Rudd is banking on any disillusionment with his weakened position among environmentalists not amounting to a loss of support at the ballot box.

While the Greens vote will inevitably rise as part of a protest vote against the government, and Labor's primary vote might therefore suffer, under the compulsory preferential voting system used federally primary votes that flow the way of the Greens in protest will likely return to Labor rather than the Coalition, which has pledged to avoid an emissions trading scheme altogether as part of its direct action package for climate change action.

But that will be cold comfort for those Labor ministers whose electorates are in inner-city areas.

Lindsay Tanner, Anthony Albanese and Tanya Plibersek are all at risk of losing their seats following a surge in the Green vote.
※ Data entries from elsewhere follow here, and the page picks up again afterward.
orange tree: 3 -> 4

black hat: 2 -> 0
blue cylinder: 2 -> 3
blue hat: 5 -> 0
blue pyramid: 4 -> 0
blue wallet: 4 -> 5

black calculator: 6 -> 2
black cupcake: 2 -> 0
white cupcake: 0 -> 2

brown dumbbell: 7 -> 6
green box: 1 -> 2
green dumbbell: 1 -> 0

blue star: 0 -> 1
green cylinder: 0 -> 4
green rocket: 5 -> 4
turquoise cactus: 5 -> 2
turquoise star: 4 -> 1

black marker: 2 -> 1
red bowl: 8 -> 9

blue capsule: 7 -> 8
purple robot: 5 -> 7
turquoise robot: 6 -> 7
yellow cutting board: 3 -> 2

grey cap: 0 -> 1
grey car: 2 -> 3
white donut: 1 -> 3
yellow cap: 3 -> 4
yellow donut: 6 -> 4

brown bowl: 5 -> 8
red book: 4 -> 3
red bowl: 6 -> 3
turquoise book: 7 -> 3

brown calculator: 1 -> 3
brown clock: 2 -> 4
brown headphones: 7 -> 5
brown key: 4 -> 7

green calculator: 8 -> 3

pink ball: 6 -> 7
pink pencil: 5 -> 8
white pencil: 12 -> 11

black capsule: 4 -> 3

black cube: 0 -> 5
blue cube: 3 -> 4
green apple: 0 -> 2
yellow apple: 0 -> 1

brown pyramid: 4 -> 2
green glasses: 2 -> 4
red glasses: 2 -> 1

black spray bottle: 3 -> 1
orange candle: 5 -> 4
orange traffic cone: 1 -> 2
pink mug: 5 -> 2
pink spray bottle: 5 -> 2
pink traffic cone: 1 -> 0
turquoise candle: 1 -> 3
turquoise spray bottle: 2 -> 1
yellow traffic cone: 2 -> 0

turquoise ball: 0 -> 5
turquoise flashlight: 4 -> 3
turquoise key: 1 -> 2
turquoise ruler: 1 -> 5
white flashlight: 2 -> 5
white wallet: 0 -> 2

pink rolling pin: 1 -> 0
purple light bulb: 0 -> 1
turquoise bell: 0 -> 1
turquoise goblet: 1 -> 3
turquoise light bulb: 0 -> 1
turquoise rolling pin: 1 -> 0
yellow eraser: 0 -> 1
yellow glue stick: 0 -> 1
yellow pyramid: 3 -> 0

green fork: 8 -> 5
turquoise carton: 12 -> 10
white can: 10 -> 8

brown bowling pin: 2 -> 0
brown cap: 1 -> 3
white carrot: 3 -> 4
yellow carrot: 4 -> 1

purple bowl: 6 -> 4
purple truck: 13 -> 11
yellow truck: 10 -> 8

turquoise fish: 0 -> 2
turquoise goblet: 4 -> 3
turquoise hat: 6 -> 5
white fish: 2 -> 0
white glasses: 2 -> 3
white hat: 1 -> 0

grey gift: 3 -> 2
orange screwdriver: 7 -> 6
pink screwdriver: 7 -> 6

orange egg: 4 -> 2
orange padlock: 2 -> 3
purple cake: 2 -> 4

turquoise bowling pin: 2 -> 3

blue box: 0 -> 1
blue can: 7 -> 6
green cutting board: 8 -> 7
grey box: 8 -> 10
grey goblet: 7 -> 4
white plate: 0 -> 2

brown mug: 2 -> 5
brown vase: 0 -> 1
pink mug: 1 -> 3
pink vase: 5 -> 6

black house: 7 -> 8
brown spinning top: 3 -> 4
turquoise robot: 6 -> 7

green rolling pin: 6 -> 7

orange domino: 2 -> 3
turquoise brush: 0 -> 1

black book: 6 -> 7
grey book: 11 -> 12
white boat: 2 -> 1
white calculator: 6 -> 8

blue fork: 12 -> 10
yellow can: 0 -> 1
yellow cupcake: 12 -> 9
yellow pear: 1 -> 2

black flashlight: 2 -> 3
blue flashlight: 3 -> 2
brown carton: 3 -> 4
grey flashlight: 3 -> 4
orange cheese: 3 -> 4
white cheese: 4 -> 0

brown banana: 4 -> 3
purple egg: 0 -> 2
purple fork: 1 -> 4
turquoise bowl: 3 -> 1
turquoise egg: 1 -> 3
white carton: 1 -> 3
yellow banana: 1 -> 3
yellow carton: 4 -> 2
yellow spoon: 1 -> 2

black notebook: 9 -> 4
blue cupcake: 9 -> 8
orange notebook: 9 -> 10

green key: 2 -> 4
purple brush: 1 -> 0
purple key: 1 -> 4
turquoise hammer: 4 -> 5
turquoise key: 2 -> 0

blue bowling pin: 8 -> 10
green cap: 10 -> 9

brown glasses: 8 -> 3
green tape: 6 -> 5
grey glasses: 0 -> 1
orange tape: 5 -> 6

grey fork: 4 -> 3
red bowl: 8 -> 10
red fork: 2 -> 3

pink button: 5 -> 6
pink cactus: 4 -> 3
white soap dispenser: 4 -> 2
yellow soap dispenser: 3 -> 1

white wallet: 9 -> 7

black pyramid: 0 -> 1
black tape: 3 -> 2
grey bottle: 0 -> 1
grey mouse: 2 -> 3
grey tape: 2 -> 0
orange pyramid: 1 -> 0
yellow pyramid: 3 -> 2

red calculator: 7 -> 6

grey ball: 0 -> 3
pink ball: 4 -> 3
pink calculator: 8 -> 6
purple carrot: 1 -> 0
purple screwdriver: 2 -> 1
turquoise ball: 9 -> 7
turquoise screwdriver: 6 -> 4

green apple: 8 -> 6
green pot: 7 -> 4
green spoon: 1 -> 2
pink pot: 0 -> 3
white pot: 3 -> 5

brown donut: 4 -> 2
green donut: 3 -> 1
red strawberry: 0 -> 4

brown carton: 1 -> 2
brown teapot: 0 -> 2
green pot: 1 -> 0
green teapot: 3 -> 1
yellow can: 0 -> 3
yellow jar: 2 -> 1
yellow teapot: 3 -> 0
On the back of Liberal Party preferences Green candidates in the seats of Melbourne, Grayndler and Sydney will have a real chance at victory now that Labor has abandoned its commitment to climate change action.

Rudd wants the next election to be about health reform not environmental action, and across most of the country he is likely to get his wish. To that extent delaying the CPRS has returned to the budget forecasts more than $2.7 billion of spending on compensation that would otherwise have been paid to business and individuals for the planned CPRS introduction.

That will go some way towards offsetting the cost of doing a deal with the premiers on health at the Council of Australian Governments meeting, as well as countering opposition criticisms of over-spending.

Rudd has made the calculation that the greatest moral challenge of our generation (his words) is not as important as guaranteeing his own re-election.

Despite being well ahead in the opinion polls for the entirety of his first term, as well as enjoying record personal approval ratings, Rudd isn't prepared to risk his popularity over something he claimed was so important.

That cowardice sits in stark contrast to Howard's preparedness to risk his near-record majority from 1996 in 1998 when he took an unpopular goods and services tax to an election even though the GST had cost the Liberals the unloseable 1993 election.

Perhaps it is the difference between the actions of a conviction politician and an administrator dressed up as a leader?

It would appear Rudd is more concerned about being in power than implementing policies he believes are important but could jeopardise his hold on power. Increasingly Rudd's prime ministership seems torn from the pages of a Yes, Prime Minister script.